The year 2017 is the year of Martin Luther—or at least it should be. Nearly 500 years ago on October 31, 1517, Luther nailed (or “mailed,” for some historians debate this point) his 95 theses to the door of Wittenberg Castle Church.
Even so, Luther didn’t become a full-fledged protestor of the medieval Catholic church in that single moment. It took him about eight years (1513-1521) to challenge and hammer out a more robust understanding of the gospel.
Have you ever wondered what Martin Luther was reading during this crucial time in his life? Maybe I’m just a nerd, but I thought at least someone else might be interested in what Luther was reading during his slow, but steady, transition out of the medieval church and into the world of reformation.
Remember, Luther’s goal wasn’t to invent or start an entirely new church. His goal was to reform the church and call her to repentance and faith in the abiding Word of God.
Here are four books Martin Luther read that made him question everything:
1. The Psalms
Luther spent time studying and lecturing through the Psalms in the Bible. He began to realize that the Bible teaches we are not generally sinful, we are totally sinful. Here, Luther had the beginnings of what theologians later would refer to as “total depravity,” meaning that we are sinful in our thoughts, words, and deeds.
After that, Luther lectured through Paul’s letter to the Romans. He came across Romans 1:17, “For in it the righteousness of God is revealed from faith for faith, as it is written, ‘The righteous shall live by faith.’” The last part of this verse is a direct quotation from Habakkuk 2:4.
Luther began to see something that he never saw before. He began to see the doctrine of imputation—that we are declared right before God not by our own righteousness, but by the righteousness of another.

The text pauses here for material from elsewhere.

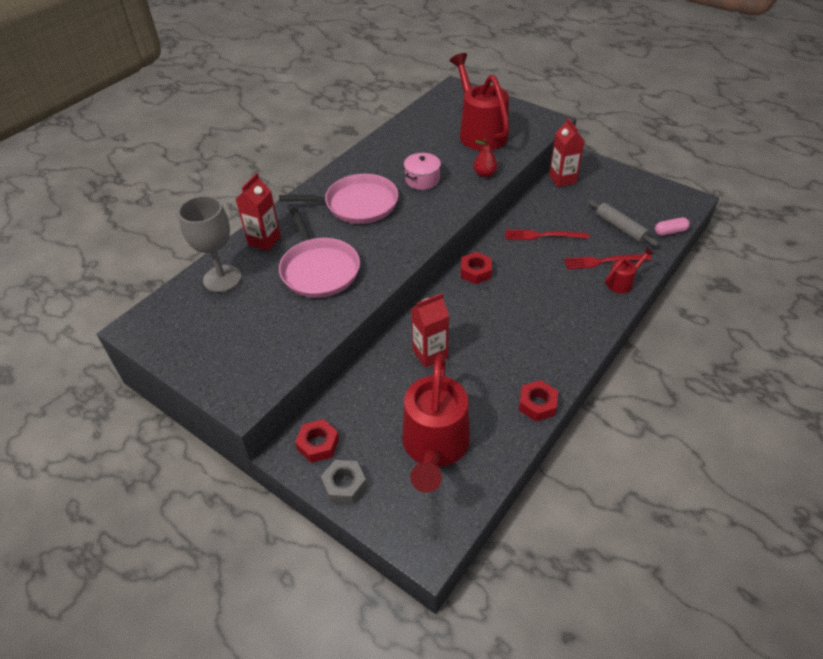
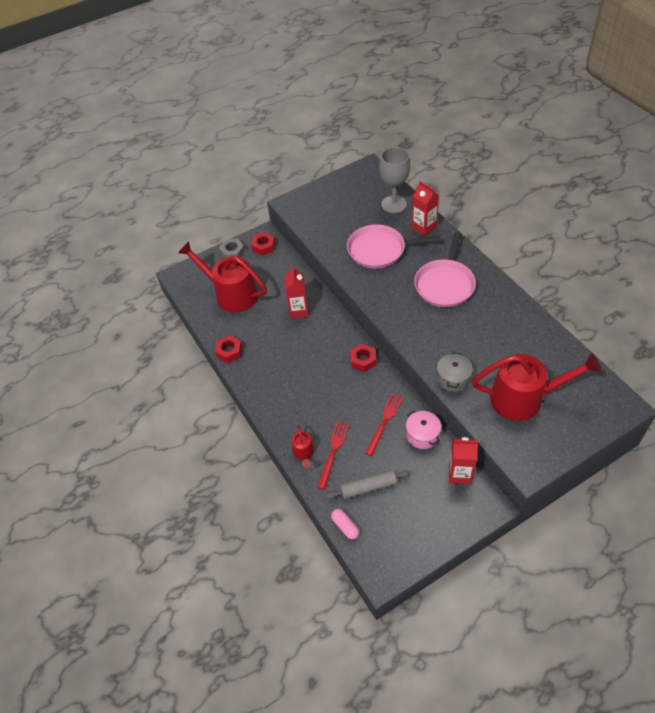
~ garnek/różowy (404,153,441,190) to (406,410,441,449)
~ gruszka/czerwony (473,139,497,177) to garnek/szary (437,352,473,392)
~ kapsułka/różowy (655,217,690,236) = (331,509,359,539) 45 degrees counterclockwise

He began to understand that the righteousness of God that was such a terror to him as a priest (because it told him that he was unholy and unworthy), was actually the righteousness from God that told him he was holy and worthy. God gives this right standing by faith alone. It is a righteousness that is received as a gift and not earned.
It wasn’t until Luther started lecturing through Galatians that he began to realize that faith does not justify us before God. Faith is merely an instrument that God uses. Faith is a tool by which we embrace Jesus Christ as he is offered to us in the gospel.
Faith is, as John Murry once said, “extrospective.” It looks outward—not inward—to embrace the God who gives himself. In other words, faith is only an empty hand. It justifies because it grabs hold of the Jesus who justifies (Rom. 3:26).
The last book that turned a medieval priest into a true Reformer was the letter to the Hebrews. Luther began to embrace an entirely different understanding of how the Old and New Testaments relate to one another. He realized that the law is not simply the Old Testament and the gospel is the New Testament, but that the gospel of God can be seen as preached throughout both Old and New Testaments.
The same Jesus of the same gospel was offered freely to both Jew and Gentile alike, throughout the whole Bible. Sure, there was a greater and fuller proclamation of that message, such that it went out to the whole world instead of only Israel and their close neighbors—but the gospel was preached nonetheless!
In short, reading and studying the Bible is what ultimately made Martin Luther “protest” the medieval church. Luther was convinced that the Bible was worth listening to. So this year we celebrate the anniversary of a “recovery of the bright light of the gospel.” To God alone be all the glory (Soli Deo Gloria).